Montag, 21. Juni 2021

Schweriner Außensee

 Tag 2: Die Außense(e)ite

gefahren im: Oktober 2021
Start & Ziel: Rampe, Sackgasse am Radweg
Länge: 35 km
Seequerungen: 1 (Brücke und Damm)
Landschaft: Weiden und Wald
Wegbeschaffenheit: erst super Radweg, dann wilder Matschpfad oder Straße
Steigungen: wenige bei Willigrad
Wetter: grau mit einzelnen Tropfen
Wind: angeblich Böen bis 50 km/h, aber nur auf dem letzten Stück zu spüren
Highlight: Fischimbiss Hohen Viecheln
Größte Hürde: gerissene Kette im Matsch
Zitat des Tages: "Zwei junge Männer aus Hohen Viecheln wollten sich nachts aus dem Aalfang mit frischem Aal versorgen. Da bemerkten Sie auf der Erdschanze hinter dem Wallensteingraben ein Lagerfeuer und in seinem Schein schwedische Uniformen."
-Hinweistafel zur Schwedenschanze am Niklot-Pfad-

1. Fahren Sie nun um die nördliche Hälfte vom Schweriner See. Meistens nennt sich so was Obersee, aber die Schweriner haben ihn Außensee genannt, weil er an ihrer Außenstadt... nee, das Wort gibts gar nicht. Der See grenzt tatsächlich noch an Wickendorf, einen offiziellen Stadtteil Schwerins.
Wenn Sie sich gleich zu beginn das Sahnestück des Rundwegs gönnen wollen, nehmen Sie zuerst den Radweg am Ostufer.

Bewundern Sie den Weidenweg mit Hagebutten. Auch wenn Sie hier schnell vorankommen, vergessen Sie nicht, ab und zu einen Blick auf den See zu werfen, wenn er sich zwischen den Pflanzen zeigt. Er sieht ganz anders aus als der Außensee, trüb und grau statt klar und blau. Das könnte aber daran liegen, dass inzwischen ein halbes Jahr vergangen und der Herbst eingezogen ist. Auf den stürmischen Wellen sind sogar Windsurfer unterwegs.

2. Fahren Sie am Campingplatz von Flessenow geradeaus weiter, bis Ihnen auffällt, dass Sie auf eine Sackgasse zusteuern.

Sollten Sie nur mit Ihrem Vater unterwegs sein, nutzen Sie die Gelegenheit für eine echte Männertour. Neben schnellerem Tempo gehört dazu auch furchtloses Experimentieren mit Abkürzungen quer durch Schrebergärten und Sümpfe.
In diesem Sumpf haben sich siegreiche Soldaten aus Belarus am Ende des Zweiten Weltkriegs traditionelle Blockhütten gebaut. Einige Monate später wurden die Hütten als Quarantänelager benutzt, in dem 235 Menschen starben.
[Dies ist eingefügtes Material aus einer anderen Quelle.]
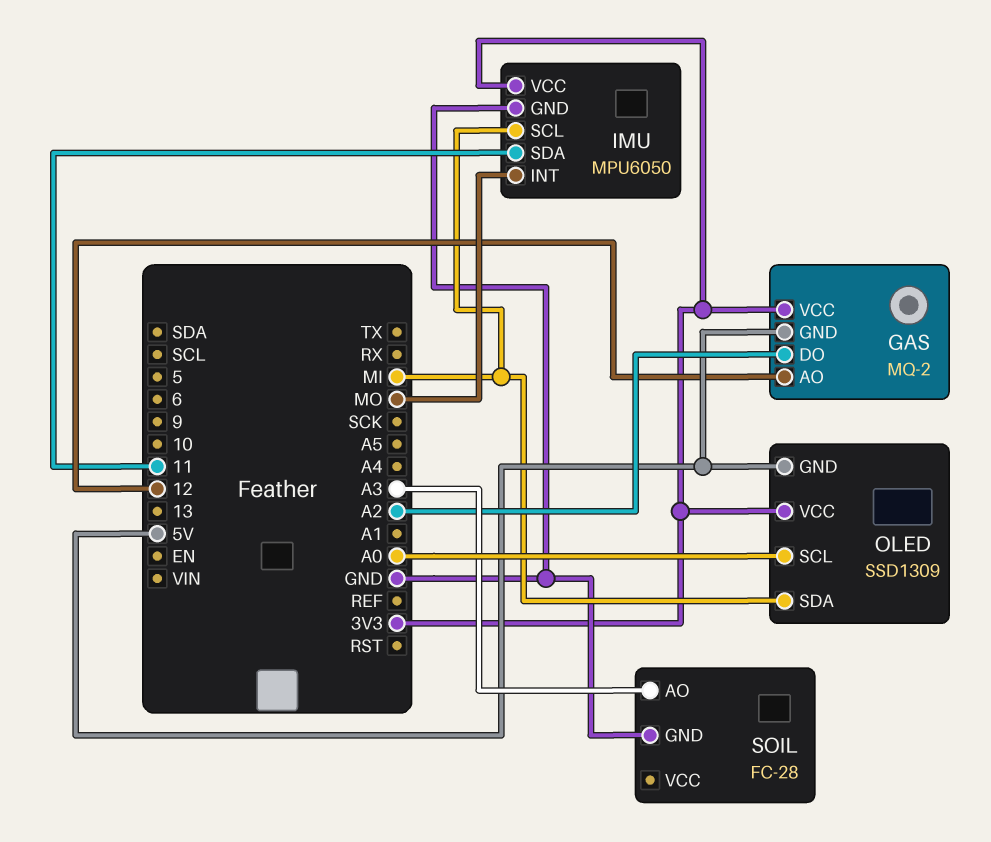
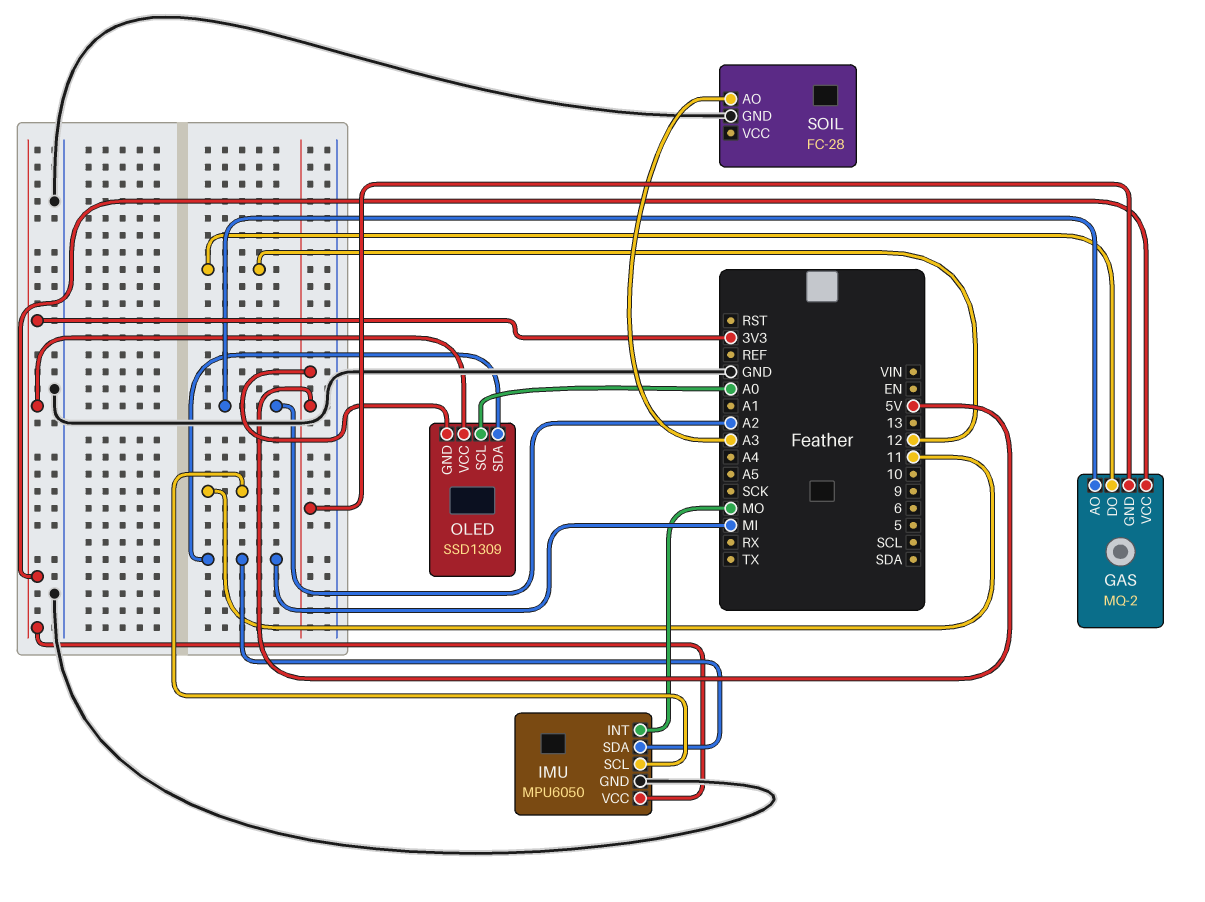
GAS pin AO: 12 -> A2
GAS pin DO: A2 -> 12
IMU pin SCL: MI -> 11
IMU pin SDA: 11 -> MI

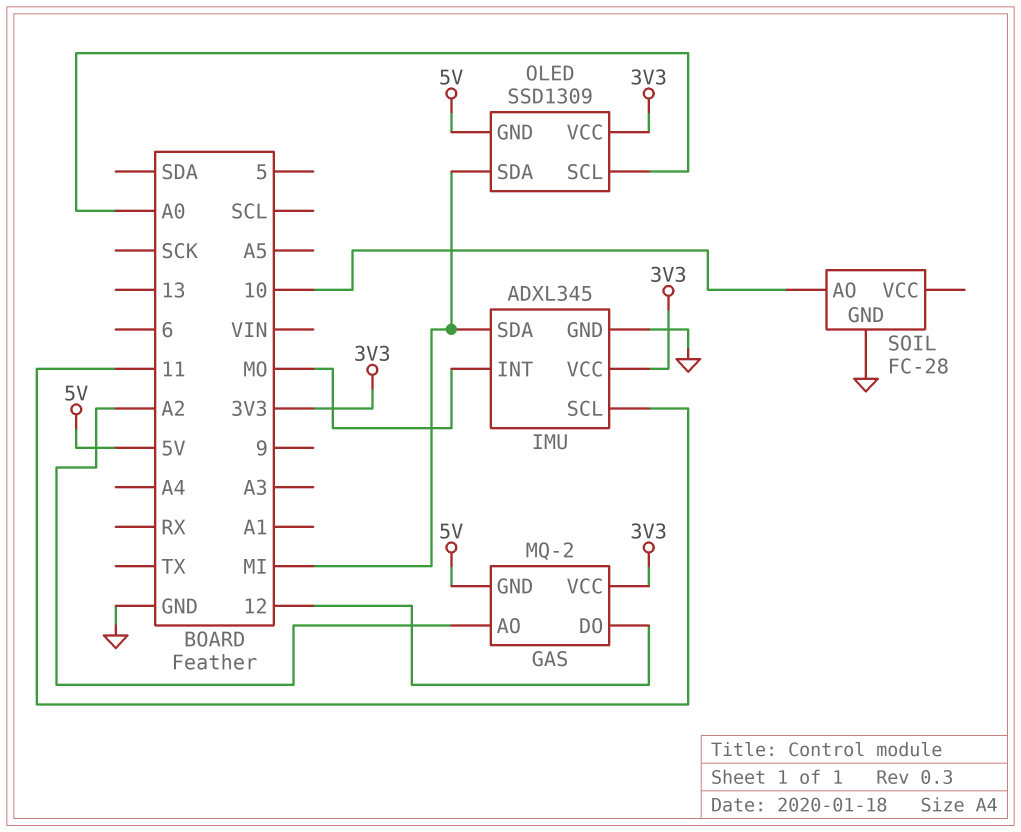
IMU: MPU6050 -> ADXL345
SOIL pin AO: A3 -> 10

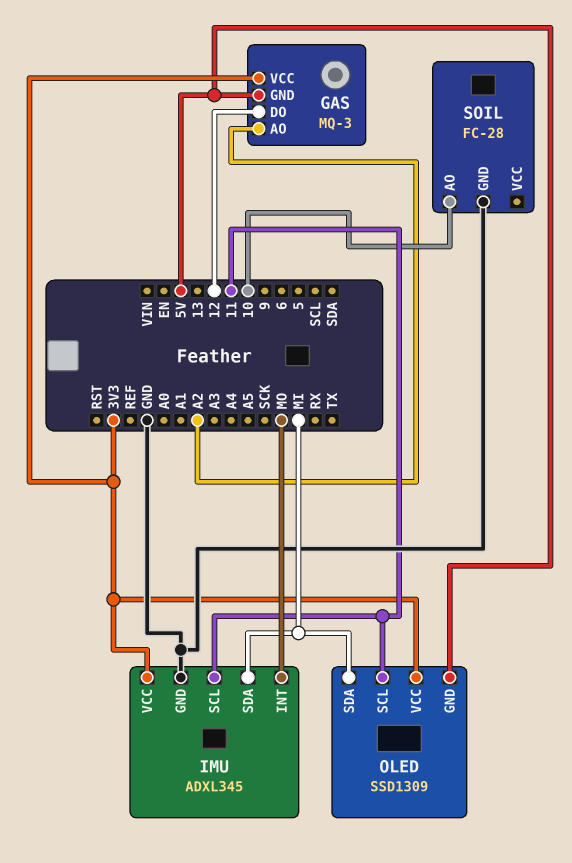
GAS: MQ-2 -> MQ-3
OLED pin SCL: A0 -> 11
3. Finden Sie den richtigen Weg wieder und finden Sie den Langen See und den Döpen. Diese wunderbaren Wasserflächen entstanden aus Toteis am Ende der Eiszeit und verstecken sich nun tief im Wald.

Lesen Sie sich sämtliche Metalltafeln auf dem Niklot-Pfad durch. Die Tafeln informieren über die Überreste historischer Stätten, wobei es deutlich mehr Tafeln als Überreste gibt. Im Grunde besteht der Niklot-Pfad fast nur aus Findlingen und Metalltafeln.
Der dickste Findling steht da, wo der Slawenfürst Niklot seine wichtigste Burg in den Sumpf gebaut hat. Die Burg von Dobin konnte Kreuzzügen aus Dänemark und Sachsen gleichzeitig standhalten. Damit die Belagerer endgültig abzogen, musste Niklot aber trotzdem einen Kompromiss aushandeln und ein paar Leute taufen lassen. Trotzdem wurde er später an der Warnow besiegt. Sein Geist soll hier je nach Quellenangabe alle 100 Jahre oder jede Nacht herumreiten.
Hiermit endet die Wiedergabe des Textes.